All the Bat-Family comics being produced right now are so connected. Without feeling forced, DC’s writers have done a great job keeping the continuity fluid as a whole unit. This the event where all that has really paid off, every little note telling readers that things occurred in other books is completely earned and not just there to sell unpopular books. The events of this arc even tie-in to the plane attack at the start Tom King’s Batman #1, as the terrorist who shot the plane ( and himself, a moment many readers probably forgot) ends up being one of the monster men.

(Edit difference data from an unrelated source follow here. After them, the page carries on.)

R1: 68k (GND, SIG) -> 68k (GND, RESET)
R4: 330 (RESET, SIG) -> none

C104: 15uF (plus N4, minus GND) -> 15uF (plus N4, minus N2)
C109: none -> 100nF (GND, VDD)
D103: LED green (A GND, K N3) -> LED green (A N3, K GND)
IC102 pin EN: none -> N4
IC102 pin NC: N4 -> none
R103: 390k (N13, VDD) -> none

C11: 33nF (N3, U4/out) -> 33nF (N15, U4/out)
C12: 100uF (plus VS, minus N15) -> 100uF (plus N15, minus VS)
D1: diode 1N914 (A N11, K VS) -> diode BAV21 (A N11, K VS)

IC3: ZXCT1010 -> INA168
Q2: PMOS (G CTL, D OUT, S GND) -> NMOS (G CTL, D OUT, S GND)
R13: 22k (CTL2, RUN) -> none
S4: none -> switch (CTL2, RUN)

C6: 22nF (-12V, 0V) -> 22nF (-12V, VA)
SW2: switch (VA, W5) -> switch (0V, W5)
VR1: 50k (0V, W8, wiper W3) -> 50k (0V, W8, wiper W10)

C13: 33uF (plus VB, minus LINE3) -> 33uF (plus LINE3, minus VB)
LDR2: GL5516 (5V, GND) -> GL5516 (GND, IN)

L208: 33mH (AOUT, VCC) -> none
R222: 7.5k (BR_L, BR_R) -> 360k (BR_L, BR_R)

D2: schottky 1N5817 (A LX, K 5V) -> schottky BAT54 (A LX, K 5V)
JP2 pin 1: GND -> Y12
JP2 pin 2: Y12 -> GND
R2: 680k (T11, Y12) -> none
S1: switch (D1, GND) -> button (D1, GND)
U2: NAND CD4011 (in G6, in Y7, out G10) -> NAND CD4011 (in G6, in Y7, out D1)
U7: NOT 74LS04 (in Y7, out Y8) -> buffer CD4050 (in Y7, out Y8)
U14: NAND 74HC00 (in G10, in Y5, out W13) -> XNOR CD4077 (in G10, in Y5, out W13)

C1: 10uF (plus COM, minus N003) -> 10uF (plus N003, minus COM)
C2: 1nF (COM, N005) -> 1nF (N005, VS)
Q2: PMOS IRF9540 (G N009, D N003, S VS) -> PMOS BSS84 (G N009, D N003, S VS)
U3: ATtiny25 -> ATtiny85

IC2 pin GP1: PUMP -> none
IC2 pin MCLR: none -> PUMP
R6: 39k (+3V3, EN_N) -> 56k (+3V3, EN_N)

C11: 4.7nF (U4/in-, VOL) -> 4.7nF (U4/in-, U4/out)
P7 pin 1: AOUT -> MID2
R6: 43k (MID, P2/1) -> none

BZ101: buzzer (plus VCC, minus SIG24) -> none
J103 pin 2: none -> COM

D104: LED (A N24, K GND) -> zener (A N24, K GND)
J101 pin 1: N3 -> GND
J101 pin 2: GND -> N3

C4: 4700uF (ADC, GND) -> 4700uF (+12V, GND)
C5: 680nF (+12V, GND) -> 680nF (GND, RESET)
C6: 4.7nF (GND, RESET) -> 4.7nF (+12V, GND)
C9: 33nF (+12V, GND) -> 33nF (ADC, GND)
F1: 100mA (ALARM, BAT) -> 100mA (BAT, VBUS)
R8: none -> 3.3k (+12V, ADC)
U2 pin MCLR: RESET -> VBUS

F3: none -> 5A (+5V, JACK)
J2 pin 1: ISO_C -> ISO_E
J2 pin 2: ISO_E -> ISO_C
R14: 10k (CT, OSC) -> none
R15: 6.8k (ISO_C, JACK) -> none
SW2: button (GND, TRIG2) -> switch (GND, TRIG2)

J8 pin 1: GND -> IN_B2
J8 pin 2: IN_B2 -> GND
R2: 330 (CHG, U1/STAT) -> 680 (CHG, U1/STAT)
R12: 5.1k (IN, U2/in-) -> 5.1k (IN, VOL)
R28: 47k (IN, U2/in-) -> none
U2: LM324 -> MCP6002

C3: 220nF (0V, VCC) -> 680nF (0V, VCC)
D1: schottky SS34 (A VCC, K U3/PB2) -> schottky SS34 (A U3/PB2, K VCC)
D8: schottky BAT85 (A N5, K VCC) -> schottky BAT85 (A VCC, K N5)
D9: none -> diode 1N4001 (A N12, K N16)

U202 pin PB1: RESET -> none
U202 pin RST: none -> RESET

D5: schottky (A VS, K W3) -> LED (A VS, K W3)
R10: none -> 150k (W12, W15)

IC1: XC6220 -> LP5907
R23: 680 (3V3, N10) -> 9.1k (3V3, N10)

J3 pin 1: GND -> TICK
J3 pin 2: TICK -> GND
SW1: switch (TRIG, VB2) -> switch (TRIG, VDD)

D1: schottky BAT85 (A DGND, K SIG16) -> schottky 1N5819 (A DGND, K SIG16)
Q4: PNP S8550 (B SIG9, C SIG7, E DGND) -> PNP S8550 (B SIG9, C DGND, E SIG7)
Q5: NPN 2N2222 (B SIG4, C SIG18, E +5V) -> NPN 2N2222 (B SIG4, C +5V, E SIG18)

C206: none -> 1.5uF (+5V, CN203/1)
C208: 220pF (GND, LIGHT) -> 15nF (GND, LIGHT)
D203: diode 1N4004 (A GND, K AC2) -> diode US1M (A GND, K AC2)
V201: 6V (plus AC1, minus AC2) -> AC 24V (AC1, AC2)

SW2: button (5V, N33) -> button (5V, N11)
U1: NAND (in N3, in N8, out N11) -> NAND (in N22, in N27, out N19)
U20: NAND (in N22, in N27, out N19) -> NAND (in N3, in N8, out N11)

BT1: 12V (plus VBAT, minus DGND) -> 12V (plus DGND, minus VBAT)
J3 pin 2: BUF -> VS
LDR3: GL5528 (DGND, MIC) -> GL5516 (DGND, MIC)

A theme that carries over from Detective Comics that I’ve really been enjoying is Batwoman regularly challenging Batman’s leadership and judgement. She’s the only Bat-Family member who’s able to talk down to Bruce when necessary, and it’s not something you see very often in Batman comics. Even Dick Grayson doesn’t get that much leeway and he’s the one Bruce trusts the most! What this event will do, other than entertain the hell out of readers, is force people who aren’t absorbing every Bat-Family title into paying attention to the other books.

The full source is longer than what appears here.